I repeat, I realize that much of what I am recommending is heretical. But anyone with ears to hear will soon notice that everything I have written here is true. I only hope that these suggestions are heeded before the soundboard of any acoustically enhanced instrument is indelibly and permanently ruined by impressions brought about by a brutal touch and coarse insensitive playing.
Reports of Mozart's technique of playing the fortepiano suggest that he had a choppy manner of playing. This would suggest that he intended to articulate everything to a degree that creates such a sound. I disagree. It must be remembered that he had to play on whatever piano was available and those having escapement were rare during his lifetime. Thus his technique of lifting the fingers the instant the sound was produced was a necessary technique to play all those pianos which failed to have an escapement mechanism; because if the keys were not instantly released the moment the sound was produced, the hammer would block on the string killing the sound.

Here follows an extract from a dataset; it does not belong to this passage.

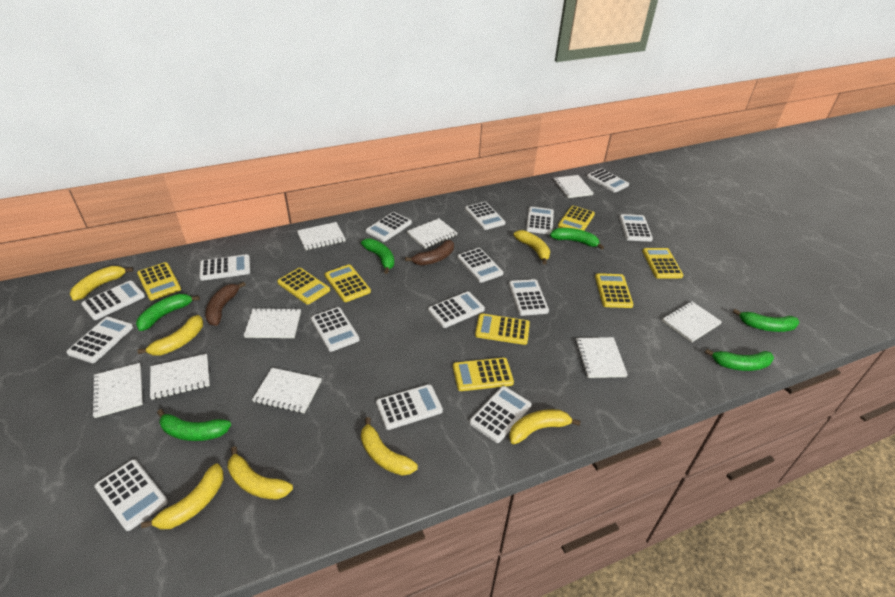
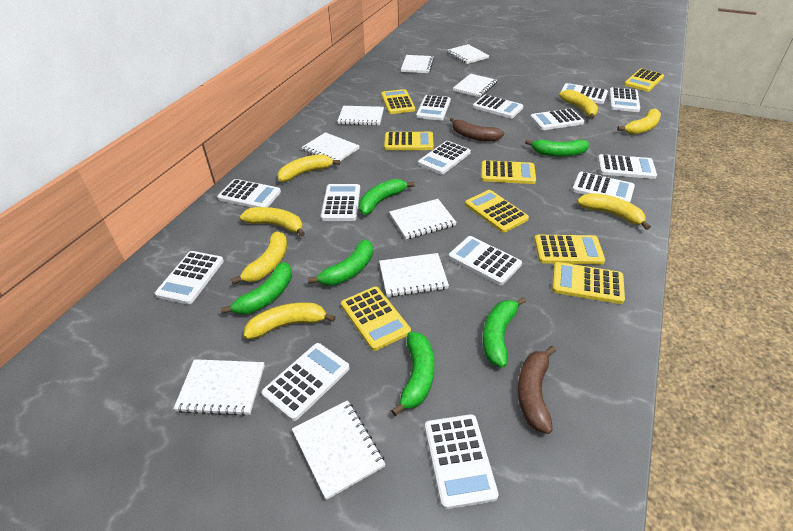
white calculator: 15 -> 14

Interestingly, this technique is still being taught to this day despite the fact that every piano now made has a competent escapement possibility. Some things just never succumb in the face of intelligent understanding. Beethoven was also said to play with that choppy manner of playing until Clementi suggested to him the possibility of a cantabile or legato manner of playing; at which point he changed his playing style.
Every suggestion that I have made here is based on how the human brain makes sense of heard information. Since we perform music for others, it is their brains for which we must manage the making of music so that for those who love music but have not studied it for 8 years in conservatory will derive the greatest meaning and pleasure from the music we perform. After all, they are the ones who buy the tickets to our concerts.